How Trump’s “Rescue The Republic” Team Can Bring The Empire Home, Part 2
There is no nation on earth that has anything close to the First Strike force that would be needed to totally overwhelm America’s triad nuclear deterrent, and thereby avoid a retaliatory annihilation of its own country and people if it attempted to strike first. After all, the US has 3,700 active nuclear warheads, of which about 1,770 are operational at any point in time. In turn, these are spread under the sea, in hardened land-based silos and among a bomber fleet of 66 B-2s and B-52s—all beyond the detection or reach of any other nuclear power.
For instance, the Ohio class nuclear submarines each have 20 missile tubes, with each missile carrying an average of four-to-five warheads. That’s 90 independently targetable warheads per boat. At any given time 12 of the 14 Ohio class nuclear subs are actively deployed, and spread around the oceans of the planet within a firing range of 4,000 miles.
So at the point of attack that’s 1,080 deep-sea nuclear warheads cruising along the ocean bottoms to identify, locate and neutralize before any would be blackmailer even gets started. Indeed, with respect to the “Where’s Waldo?” aspect of it, the sea-based nuclear force alone is a powerful guarantor of America’s homeland security.
And then there are the roughly 300 nukes aboard the 66 strategic bombers, which also are not sitting on a single airfield Pearl Harbor style waiting to be obliterated, but are constantly rotating in the air and on the move. Likewise, the 400 Minutemen III missiles are spread out in extremely hardened silos deep underground across a broad swath of the upper mid-west. Each missile currently carries one nuclear warhead in compliance with the Start Treaty, which would also need to be taken out by would be blackmailers.
In short, there is no way, shape or form that America’s nuclear deterrent can be neutralized by a blackmailer. And the best thing is that according to the most recent CBO estimates the nuclear triad will cost only about $75 billion per year to maintain over the next decade, including allowances for periodic weapons upgrades.
As shown below, therefore, the heart of America’s military security requires barely 7% of today’s massive military budget. Indeed, the key component of the nuclear deterrent—sea-based ballistic missiles—is estimated to cost just $188 billion over the next decade, or just 1.9% of the $10 trillion national defense baseline.
Stated differently, if you allow an ample $375 billion per year for a Fortress America continental defense (see below) and $75 billion per year for the triad strategic deterrent per the table below, the resulting $450 billion is exactly half of the current defense budget.
So the question recurs. Where does all the rest—$450 billion—go?
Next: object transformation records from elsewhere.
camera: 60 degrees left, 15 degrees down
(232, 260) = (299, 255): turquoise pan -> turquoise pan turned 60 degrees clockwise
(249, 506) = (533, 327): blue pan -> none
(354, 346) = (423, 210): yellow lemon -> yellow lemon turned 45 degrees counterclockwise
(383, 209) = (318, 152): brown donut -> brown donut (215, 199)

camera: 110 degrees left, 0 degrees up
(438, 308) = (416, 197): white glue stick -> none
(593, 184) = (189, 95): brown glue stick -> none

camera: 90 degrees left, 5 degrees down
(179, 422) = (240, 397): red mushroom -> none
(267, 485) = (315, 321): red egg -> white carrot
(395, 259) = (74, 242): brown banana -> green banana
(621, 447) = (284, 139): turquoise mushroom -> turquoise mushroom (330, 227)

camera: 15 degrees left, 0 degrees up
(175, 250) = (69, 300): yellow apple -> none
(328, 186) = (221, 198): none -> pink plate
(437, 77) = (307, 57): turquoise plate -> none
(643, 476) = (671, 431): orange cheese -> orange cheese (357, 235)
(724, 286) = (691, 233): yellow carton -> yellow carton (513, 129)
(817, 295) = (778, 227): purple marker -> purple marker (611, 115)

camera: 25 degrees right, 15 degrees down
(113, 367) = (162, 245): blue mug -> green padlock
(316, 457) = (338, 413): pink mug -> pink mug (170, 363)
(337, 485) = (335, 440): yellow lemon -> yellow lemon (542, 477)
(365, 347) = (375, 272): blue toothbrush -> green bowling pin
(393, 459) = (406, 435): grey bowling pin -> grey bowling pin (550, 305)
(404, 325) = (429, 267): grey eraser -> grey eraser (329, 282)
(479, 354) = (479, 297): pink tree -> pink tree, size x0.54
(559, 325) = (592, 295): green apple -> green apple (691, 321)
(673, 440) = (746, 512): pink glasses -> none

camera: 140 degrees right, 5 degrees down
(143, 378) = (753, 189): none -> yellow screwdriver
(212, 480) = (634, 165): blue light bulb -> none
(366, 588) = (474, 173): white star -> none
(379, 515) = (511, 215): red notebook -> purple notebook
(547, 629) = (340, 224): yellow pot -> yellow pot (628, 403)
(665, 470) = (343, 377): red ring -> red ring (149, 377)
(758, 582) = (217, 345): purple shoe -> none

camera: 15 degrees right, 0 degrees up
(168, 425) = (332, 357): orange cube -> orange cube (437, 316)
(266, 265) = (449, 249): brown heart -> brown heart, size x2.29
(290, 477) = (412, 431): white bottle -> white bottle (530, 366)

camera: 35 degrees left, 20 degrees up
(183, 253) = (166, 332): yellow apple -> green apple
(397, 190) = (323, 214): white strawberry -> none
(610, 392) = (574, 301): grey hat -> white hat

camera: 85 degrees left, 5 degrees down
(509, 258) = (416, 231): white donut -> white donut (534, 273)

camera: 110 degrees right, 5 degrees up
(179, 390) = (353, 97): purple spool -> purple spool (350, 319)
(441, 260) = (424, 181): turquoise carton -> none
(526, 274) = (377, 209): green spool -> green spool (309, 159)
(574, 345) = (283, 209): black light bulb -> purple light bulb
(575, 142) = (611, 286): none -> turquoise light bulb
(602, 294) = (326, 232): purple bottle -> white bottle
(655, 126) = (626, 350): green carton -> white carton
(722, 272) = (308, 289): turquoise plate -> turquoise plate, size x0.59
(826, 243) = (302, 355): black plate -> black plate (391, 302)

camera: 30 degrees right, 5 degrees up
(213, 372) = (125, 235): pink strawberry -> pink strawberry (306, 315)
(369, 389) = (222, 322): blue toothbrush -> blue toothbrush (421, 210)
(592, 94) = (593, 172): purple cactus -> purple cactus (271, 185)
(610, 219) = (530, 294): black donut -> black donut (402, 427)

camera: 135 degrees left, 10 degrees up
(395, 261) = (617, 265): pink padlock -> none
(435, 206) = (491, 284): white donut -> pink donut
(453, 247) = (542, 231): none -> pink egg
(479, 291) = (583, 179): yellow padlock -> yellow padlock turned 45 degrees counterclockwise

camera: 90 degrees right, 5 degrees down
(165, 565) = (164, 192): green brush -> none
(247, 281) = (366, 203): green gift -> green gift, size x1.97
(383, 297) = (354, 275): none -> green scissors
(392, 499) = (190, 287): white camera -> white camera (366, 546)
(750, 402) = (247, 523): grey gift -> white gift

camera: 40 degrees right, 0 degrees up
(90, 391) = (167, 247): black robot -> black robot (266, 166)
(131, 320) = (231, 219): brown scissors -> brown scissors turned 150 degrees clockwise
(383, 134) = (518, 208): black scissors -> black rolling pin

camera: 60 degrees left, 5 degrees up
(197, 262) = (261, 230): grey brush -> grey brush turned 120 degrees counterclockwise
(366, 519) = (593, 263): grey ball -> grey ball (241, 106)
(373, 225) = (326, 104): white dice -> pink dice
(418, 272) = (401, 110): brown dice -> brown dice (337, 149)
10-Year Cost Of US Strategic Nuclear Deterrent Per CBO Estimates, 2023 to 2032
The short answer to the above question is that upwards of $450 billion of the current US defense budget is predicated on a world that no longer exists. Fully one-third of a century after the Cold War ended and the Soviet Empire was swept into the dustbin of history and China went the Red Capitalist route of deep global economic integration, Washington still deploys 173,000 troops abroad and maintains upwards of 750 bases in 80 countries.